Ohio State football coach Jim Tressel received an e-mail last April telling him that two of his players were caught up in a federal drug-trafficking case and the sale of memorabilia, breaking NCAA rules.
Tressel responded: “I will get on it ASAP.”
But he never mentioned it to Ohio State’s compliance department or his athletic director for more than nine months.
On Tuesday, Tressel was suspended for the first two games of the 2011 season and fined $250,000 for violating NCAA rules by failing to notify the school about the players’ involvement. He also will receive a public reprimand and must make a public apology.
The NCAA is still investigating and could reject Ohio State’s self-imposed penalties and add more sanctions.
“Obviously I’m disappointed that this happened at all,” Tressel said. “I take my responsibility for what we do at Ohio State tremendously seriously and for the game of football. I plan to grow from this. I’m sincerely saddened by the fact that I let some people down and didn’t do things as well as I possibly could have.”

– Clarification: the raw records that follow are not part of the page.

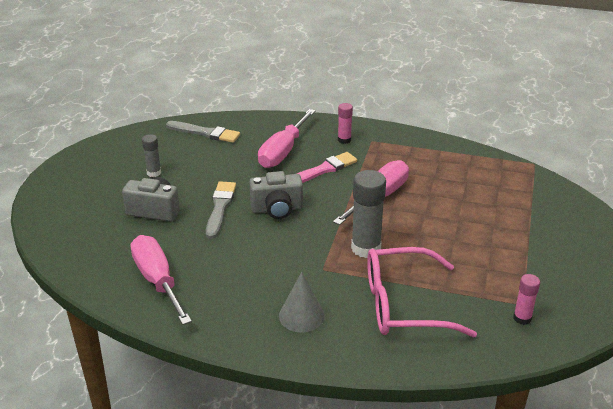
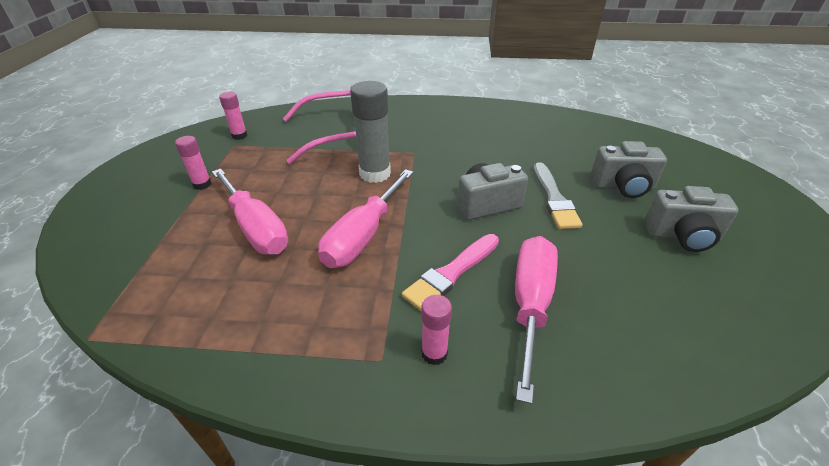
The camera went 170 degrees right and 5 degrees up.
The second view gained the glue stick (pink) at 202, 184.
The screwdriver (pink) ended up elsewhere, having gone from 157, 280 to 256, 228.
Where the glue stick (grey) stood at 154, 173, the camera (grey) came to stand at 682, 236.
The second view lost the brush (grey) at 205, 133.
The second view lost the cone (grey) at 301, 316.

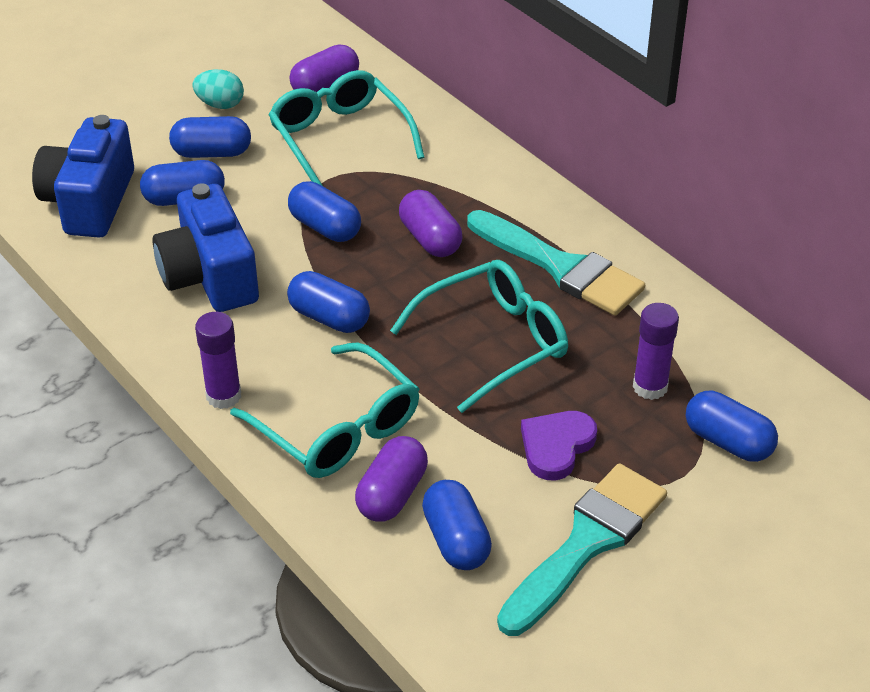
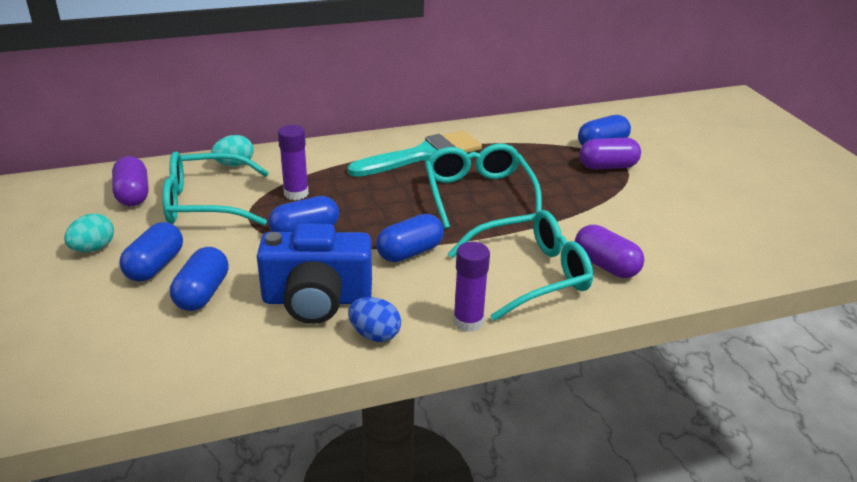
The camera went 70 degrees left and 10 degrees down.
The second view gained the egg (turquoise) at 234, 164.
The glue stick (purple) ended up elsewhere, having gone from 650, 387 to 296, 193.
The second view gained the egg (blue) at 375, 334.
The capsule (purple) ended up elsewhere, having gone from 430, 239 to 607, 166.
The second view lost the camera (blue) at 89, 201.
The second view lost the capsule (blue) at 456, 540.
The second view lost the brush (turquoise) at 586, 543.
The second view lost the heart (purple) at 556, 446.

Last December, the NCAA suspended quarterback Terrelle Pryor and four teammates for the first five games on the 2011 season for selling jerseys, championship rings and trophies to a local tattoo parlor owner. The suspensions came just 16 days after the U.S. attorney told the school of a federal investigation that included players.
The rest of this story at: http://sports.espn.go.com/ncf/news/story?id=6194162
Here’s a quote from the NCAA:
If Tressel failed to inform Smith or the Ohio State compliance department about the players’ dealings with Rife, he could be charged with multiple NCAA violations including unethical conduct, failure to monitor and a failure to promote an atmosphere of compliance. In general, a coach is required to act on, or pass along reasonable information about possible rule violations for further investigation.
Section 4.1(d) of Tressel’s contract with Ohio State stipulates that he “supervise and take appropriate steps to ensure … members of the Team know, recognize and comply with any such laws, University Rules and Governing Athletic Rules and immediately report to the (Athletic) Director and to the (Athletic) Department’s Office of Compliance Services in writing if any person or entity, including without limitation, representatives of Ohio State’s athletic interests, has violated or is likely to violate any such laws, University Rules and Governing Athletic Rules.”
Section 5.1 (m) of his contract also states that failure to promptly report “any violations” could lead to “termination by Ohio State for cause.”
Ohio State itself could be cited with playing ineligible players and forced to vacate its 2010 season, when it won a share of the Big Ten championship and finished 12-1. It could also face further sanctions for major infractions.
This is an absolutely crazy story, players mingling with drug dealers, players selling their gear for cash and exchanging it for tattoos, coaches ignoring the rules AND the law. Ohio State could be in some real trouble.